Önce bir Iğdır türküsü. Okuyalım türküyü. Azeri ağzı, aksak usulde hoş bir ezgi. Barış Manço da seslendirmişti bu türküyü. Hamdi Sönmezden almış Muzaffer Sarısözen. TRT Repertuvarında 929 numarayla kayıtlı.
Türkünün sözleri şöyle:
.
Aman avcı vurma beni
Ben bu dağın ay balam maralıyam
Maralıyam hem yaralı
Avcı vurmuş ay balam yaralıyam
Bir taş attım çaya düştü
Çaydan bir çift ay balam suna uçtu
Menim gönlüm sana düştü
Senin gönlün ay balam kime düştü
Bu dağlarda ceyran gezer
Tırnakları ay balam taşlar ezer
Ben o yara neylemişem
O yar benden ay balam kenar gezer
.
Avcılarla atıcıların çenesi kuvvetli olur. Bir başlarlarsa susmazlar. Susturamazsınız. İlle dinleyip arada bir He...Hı... demelisiniz. Onlar aşkla, şevkle anlatırlar. Habbeyi kubbe, pireyi deve yapmak onların işi.
.
Ama durun bir dakika. Her avcı bir mi? Değil elbette. Mesela bizim emmoğlu Adem. Ava heves etti. Bir çifteli av tüfeği aldı. Av çantası, barudu, saçması... Takımı düzdü. Geriye kaldı avlanma etkinliği. Onun da kolayı var. Osmanın peşine takılacak hafta sonları. Hem kara avı, hem balık avı... Osman kardeşim bu işin erbabı. Bazen işin tadını kaçırır. Dizi dizi tavşandır, kekliktir, üveyiktir avlar. Torba torba balık devşirir Kızılırmaktan. Yamıla Barajından. Halbuki av bir sporsa yeterince, kararınca avlanmak gerek. Fazlası ziyandır kardeşim.
.
Neyse, biz yine lafı aldık nerelere getirdik. Ademin avcılığıydı konumuz. Bizim emmoğlu boş bir gününde takımı taklavatı aldı. Hacı Rönonun bagajına koydu. Kızı Ebru da takıldı babasına. Bindiler arabaya. Garağaç çeşmesinin oraya arabayı park edip ordan yaya olarak Hardal Tepesine çıktılar. Şimdi diyeceksiniz ki: Elbet yaya olarak gidecekler. Hacı Rönoyla iz takibi yapacak değiller ya...

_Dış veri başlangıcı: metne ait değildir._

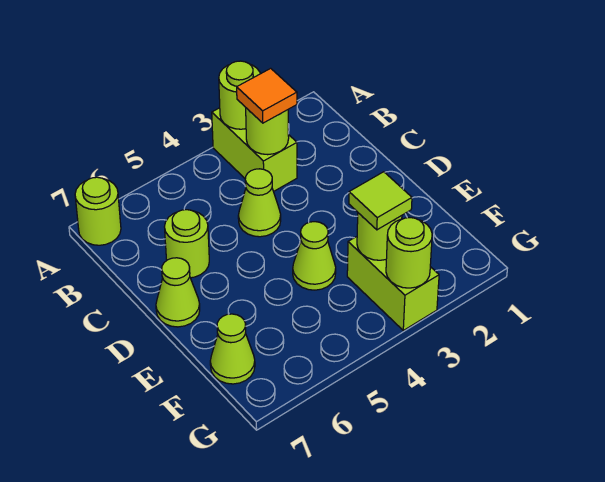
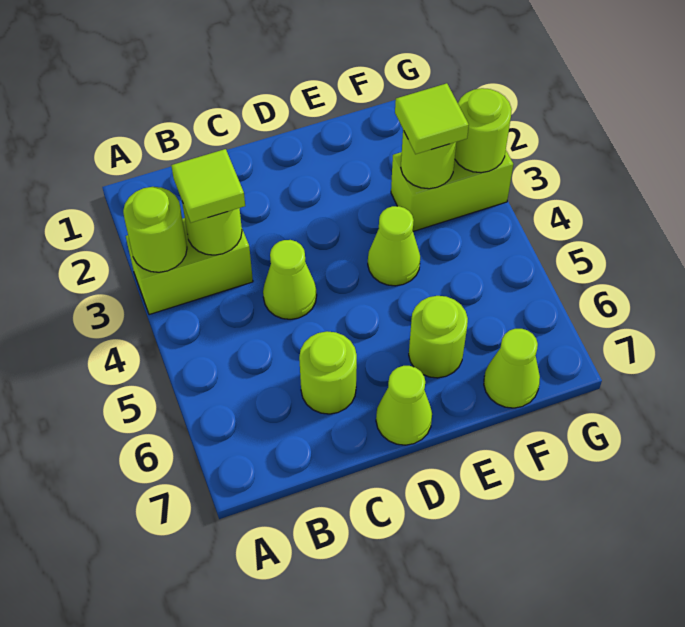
lime round brick A7 level 1 -> lime round brick E6 level 1
orange tile B3 level 3 -> lime tile B3 level 3

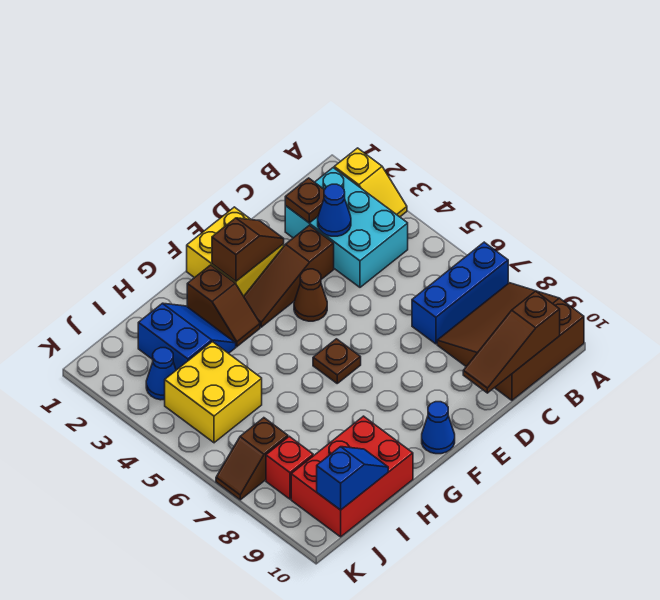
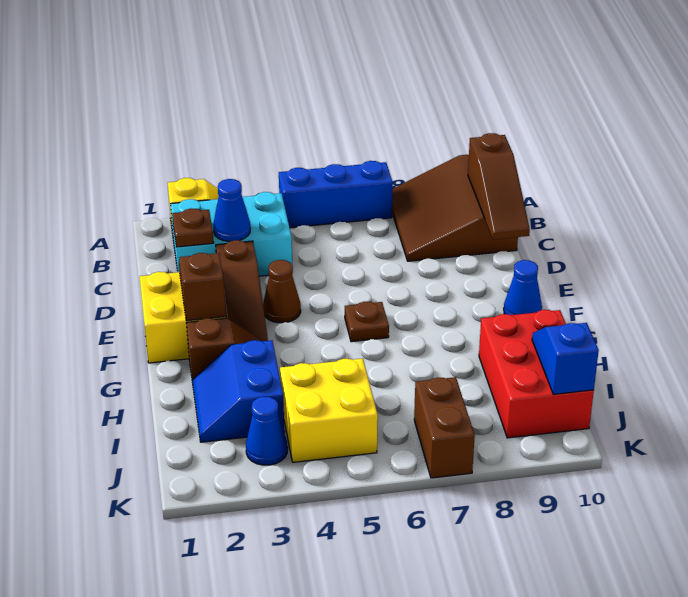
blue brick A7:C7 level 1 -> blue brick A5:A7 level 1
blue slope H2:I3 level 1 top I -> blue slope H2:I3 level 1 top 3
brown slope J7:K7 level 1 top J -> brown brick J7:K7 level 1
red brick J8 level 1 -> none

Siz de haklısınız. Lakin bir atasözünü buraya kaydetmeden geçemem: Osmanlı, arabayla tavşan avına çıkar. Çıkar çıkmasına da av yerine avucunu yalar.
.
Kullüdere (Küllü Dere)ye doğru gidiyor baba- kız. Ademin gözü kevenlerin dibini tarıyor. Uzaklara, yükseklere bakıyor şahin misali. Aman o da ne!.. Galaçıkgayanın oralarda bir karaltı. Tilki mi? Yok, tilkiden iri. İt (köpek) mi? Yok yok...İt değil. Bu olsa olsa kurt. Hem de yöneldi bizim avcılara doğru. Adem telaşlandı. Beş fişeği var. Ya kurt bunlara saldırırsa... Adem kaldırdı tüfeği. Bastı tetiği: Baam!..Baam!..
.
Avcımız Adem sanıyorsunuz ki kurdun hakkından geldi. Ne gezer... Kurda değil havaya ateş etti Adem. Buna taciz ateşi mi diyorlar? Kurt da döndü gitti.
.
Bir başka gün de Ali İhsanla çıktılar ava. Geldiler Çardağınpınarı üzerinden Gavırdepesine. Eski Bağlarda bir höyük var. Bu höyüğe Gavırdepesi diyorlar. Gömücüler höyüğün her bir yanını delik deşik etmişler. Sözüm ona gömü bulacaklar aklı eksikler!..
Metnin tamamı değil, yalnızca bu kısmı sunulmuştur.